It was clear that each club had a different strategy on how they’d build their franchise. Atlanta went to South America, acquiring stars such as Miguel Almiron, Josef Martinez, Tito Villalba and Ezequiel Barco en route to lifting the 2018 MLS Cup. Minnesota, conversely, struggled until the opening of Allianz Field this past April, and have since then climbed into the upper echelon of the Western Conference.
Now, the expansion siblings are on a collision course in the 2019 U.S. Open Cup final. Tuesday evening's match (8 pm ET | ESPN+) will determine who raises one of North American soccer's oldest trophies at Mercedes-Benz Stadium.
“It’s one game, [so] we detach ourselves from the league and we hope to have a good result against a really good team,” goalkeeper Vito Mannone said. “We love to play good teams like Atlanta. They make it a challenge, but we are up for a challenge.
“We are going into the lion cage. We are away from home, but [the expected 500-plus traveling supporters], they will give us the biggest boost.”
The clubs have met four times prior, with Atlanta holding a 3-1 record and plus-eight goal differential. The Five Stripes defeated the Loons 3-0 earlier this season, but head coach Adrian Heath feels that scoreline didn’t do the game justice.
“They scored twice late in the game on defensive mistakes, I don’t think that will happen again,” Heath said. “We’ve improved a lot from the last time we played them, and I think everyone in this league knows that. There’s no denying how quality of a side they are, but we’re a quality side, too.”
Those two mistakes were both committed by offseason acquisition Ike Opara, the 2017 MLS Defender of the Year. Despite that, Opara has been the driving force behind Minnesota’s defensive turnaround after leaking a combined 141 goals over their first two seasons in MLS.
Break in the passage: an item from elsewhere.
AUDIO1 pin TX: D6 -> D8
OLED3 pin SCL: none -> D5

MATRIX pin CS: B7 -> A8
To avoid more errors, the Loons will have to key in on Martinez, the scorer of both of those goals on May 29. The Venezuelan has now scored in 12 straight league matches and is up to 22 goals on the year.
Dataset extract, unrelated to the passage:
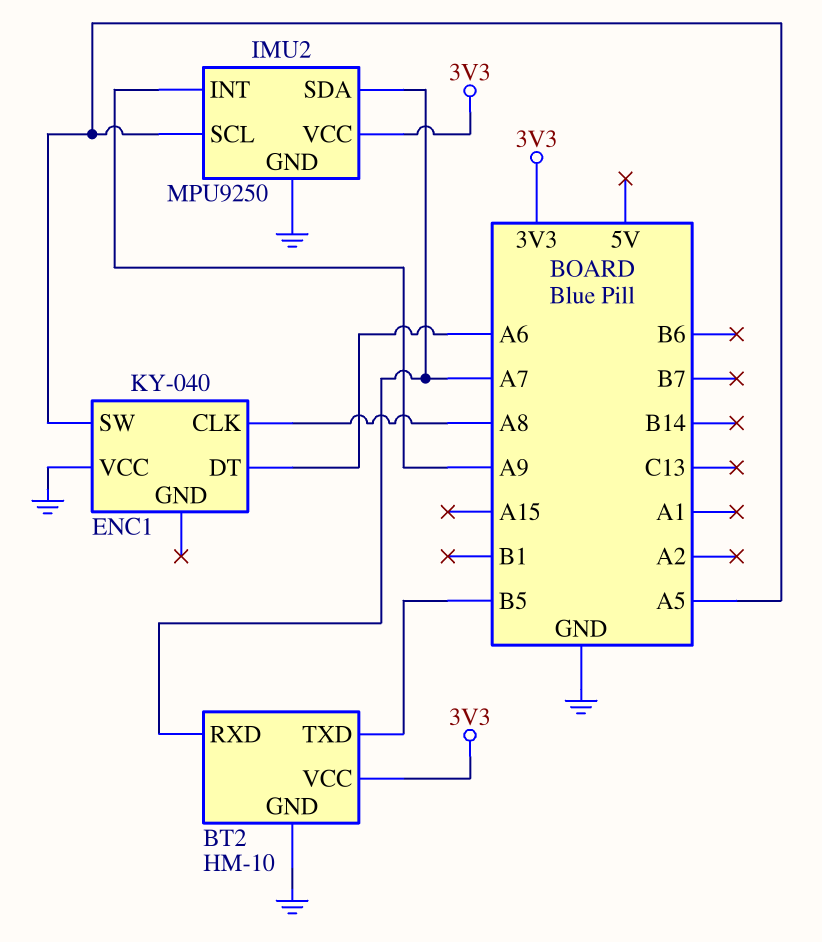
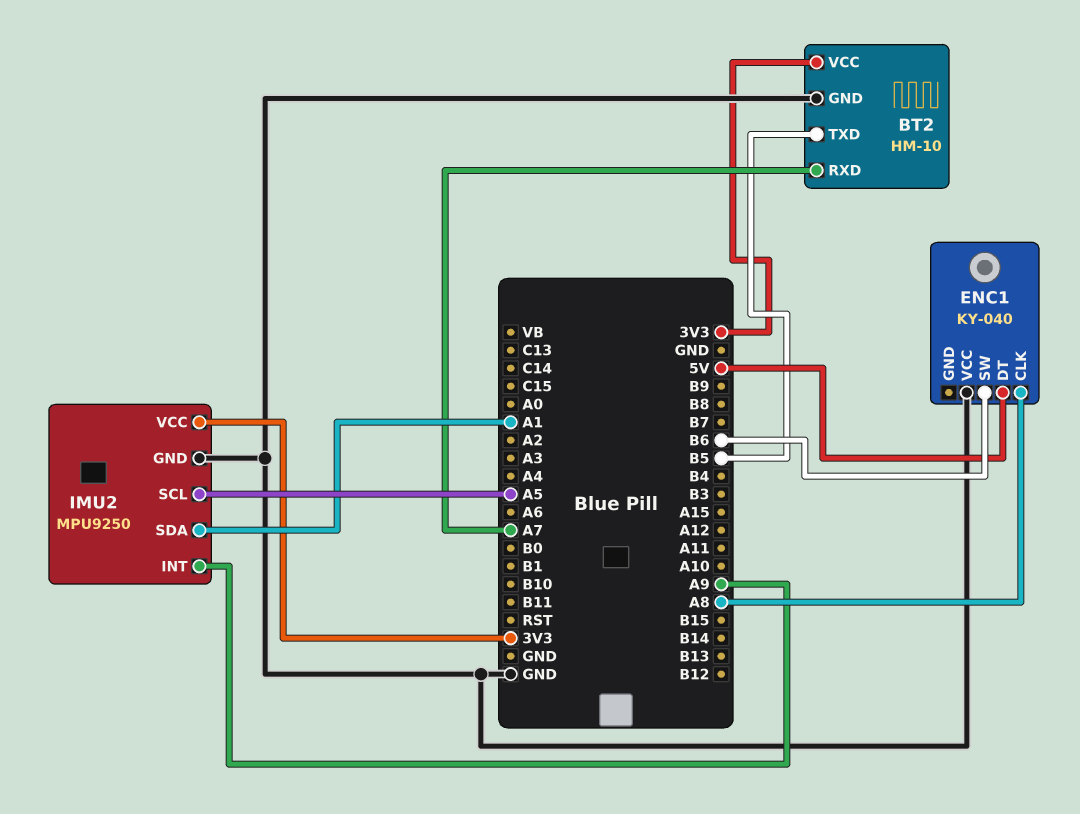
ENC1 pin DT: A6 -> 5V
ENC1 pin SW: A5 -> B6
IMU2 pin SDA: A7 -> A1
“We know how strong and physical of a player he is; he’s beaten us this season twice,” defender Michael Boxall said. “I think we all realize how important he is to the team’s success, so if we play strong and together and we play the way we want to, I think there is a good chance we could do something special.”
The Loons have always felt unfairly compared to the Five Stripes, but Minnesota see the Open Cup final as an opportunity to change that, to mark their own path.
“I love the opportunity to go in there and take it to them,” winger Ethan Finlay said. “There’s a lot of expectations with them being the home team, and I’m totally fine with being the underdog if that’s the role we’re given. I think there’s a lot of guys in this locker room who agree with that.
“We’ll take care of business on the field and I think the environment is only going to help with that. We’re embracing our role. They’re not going to see what’s coming."